Completed her undergraduate studies at the National and Kapodistrian University of Athens (NKUA), Greece, her postgraduate studies at Claremont Graduate School and at U.C.L.A. in the U.S.A. and her postdoctoral studies at the University of Cambridge, England. Involvement with language education in Greece, she was responsible for the first and second extensive foreign language curricula reforms in the 80s and the 90s, and recently led a team of language didactics experts in developing the Integrated Foreign Languages Curriculum (IFLC), which was adopted as the national FL curriculum in 2016. She also directed the research team that designed the ICFL data base (Dendrinos & Gotsoulia 2015) and directed the national programme of English for Young Learners (2010-2014), on the basis of which the first foreign language was introduced to pupils from the first grade of primary school.

Mainly concerned with the discursive practices of TEFL and European educational language planning and policy, she has carried out research in Greece, England, Portugal, and Spain. Her areas of expertise are language education policy and politics, foreign language pedagogy, curriculum, and materials development, as well as language testing and assessment. She has taught FL teaching and learning courses, sociolinguistics, and educational linguistics. Interest in socially accountable applied linguistics has also been involved with critical discourse analysis of language policy texts, linguistic analysis of gender ideology, the linguistic representation of poverty and the bureaucratic discourse in public documents.

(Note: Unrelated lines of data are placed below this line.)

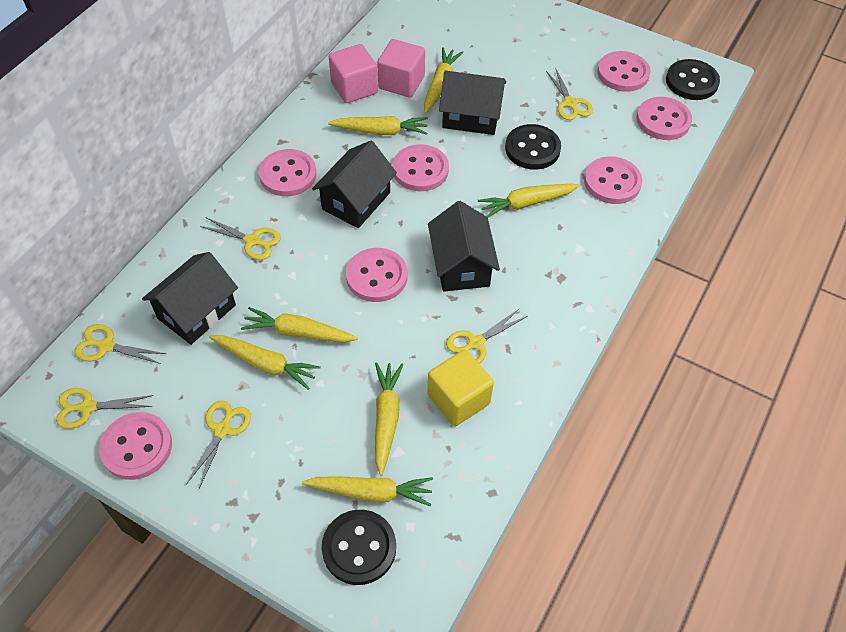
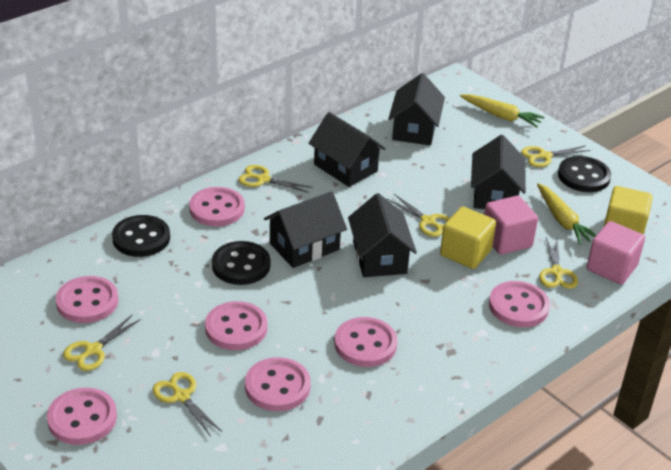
black house: 4 -> 5
yellow carrot: 7 -> 2
yellow cube: 1 -> 2

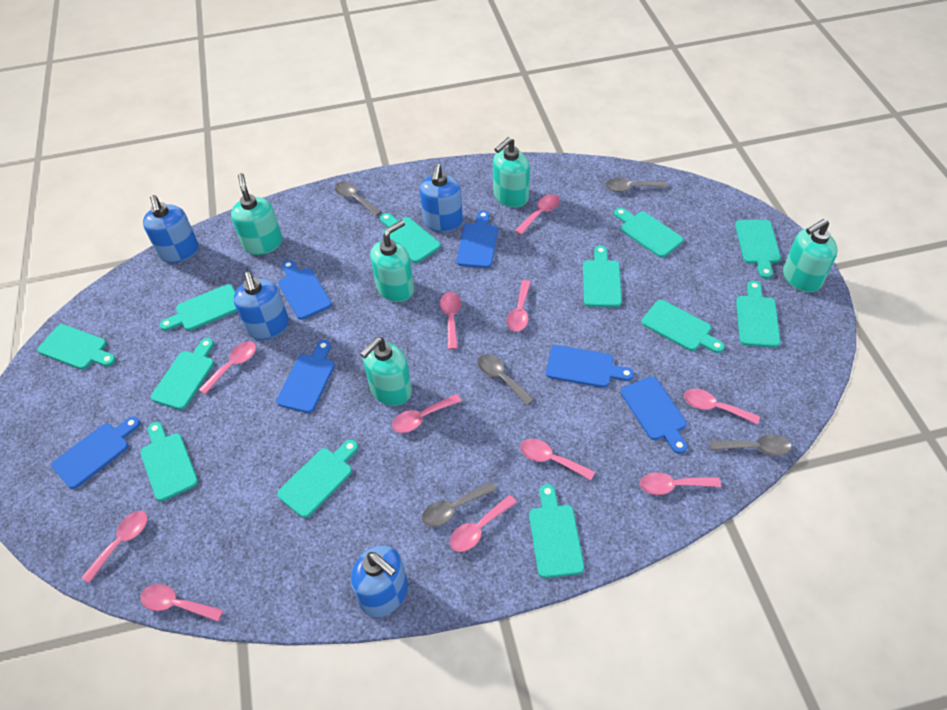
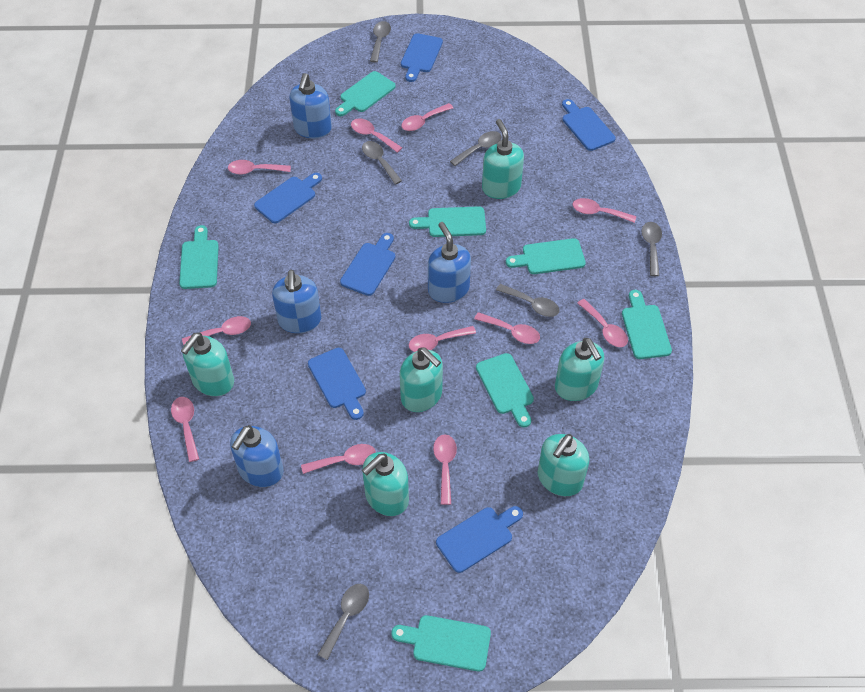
grey spoon: 5 -> 6
turquoise cutting board: 12 -> 7
turquoise soap dispenser: 5 -> 6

Since 2002-2003 she has devoted much of her time to developing a multilingual examination suite that leads to the state certificate of language proficiency, known by its Greek acronym KPG. These exams – in English, French, German, Italian, Spanish and Turkish – are administered on a national level by the Greek Ministry of Education. Presently, she is also involved in the development of the e-KPG platform which will contain automated services and a computer adaptive testing. Thousands of Greek learners take part in these exams every year and their scripts are the source for data feeding the KPG Corpus. Their performance has also provided ground for numerous research projects, some of which are presented in an edited collection (Karavas & Mitsikopoulou, Peter Lang 2018).

Since 2014-2015, she has been president of the European Civil Society Platform for Multilingualism, organising and supporting actions for multilingualism in European societies, especially in education. As an NGO, with its secretariat in Copenhagen, independent now from the European Commission which launched it in 2009, the organisation’s membership has been growing steadily particularly with academic institutions joining the CURUM (Cluster of University Research Units for Multilingualism) alliance. Its annual symposia, hosted by different universities across Europe each year, are becoming increasingly popular. As of 2021, the ECSPM is partner in the ambitious European Language Equality project, which is concerned with the digital support of the languages spoken in Europe.

Since late 2020 she is director of the scientific committee of the Centre of Excellence for Multilingualism and Language Policy of the NKUA.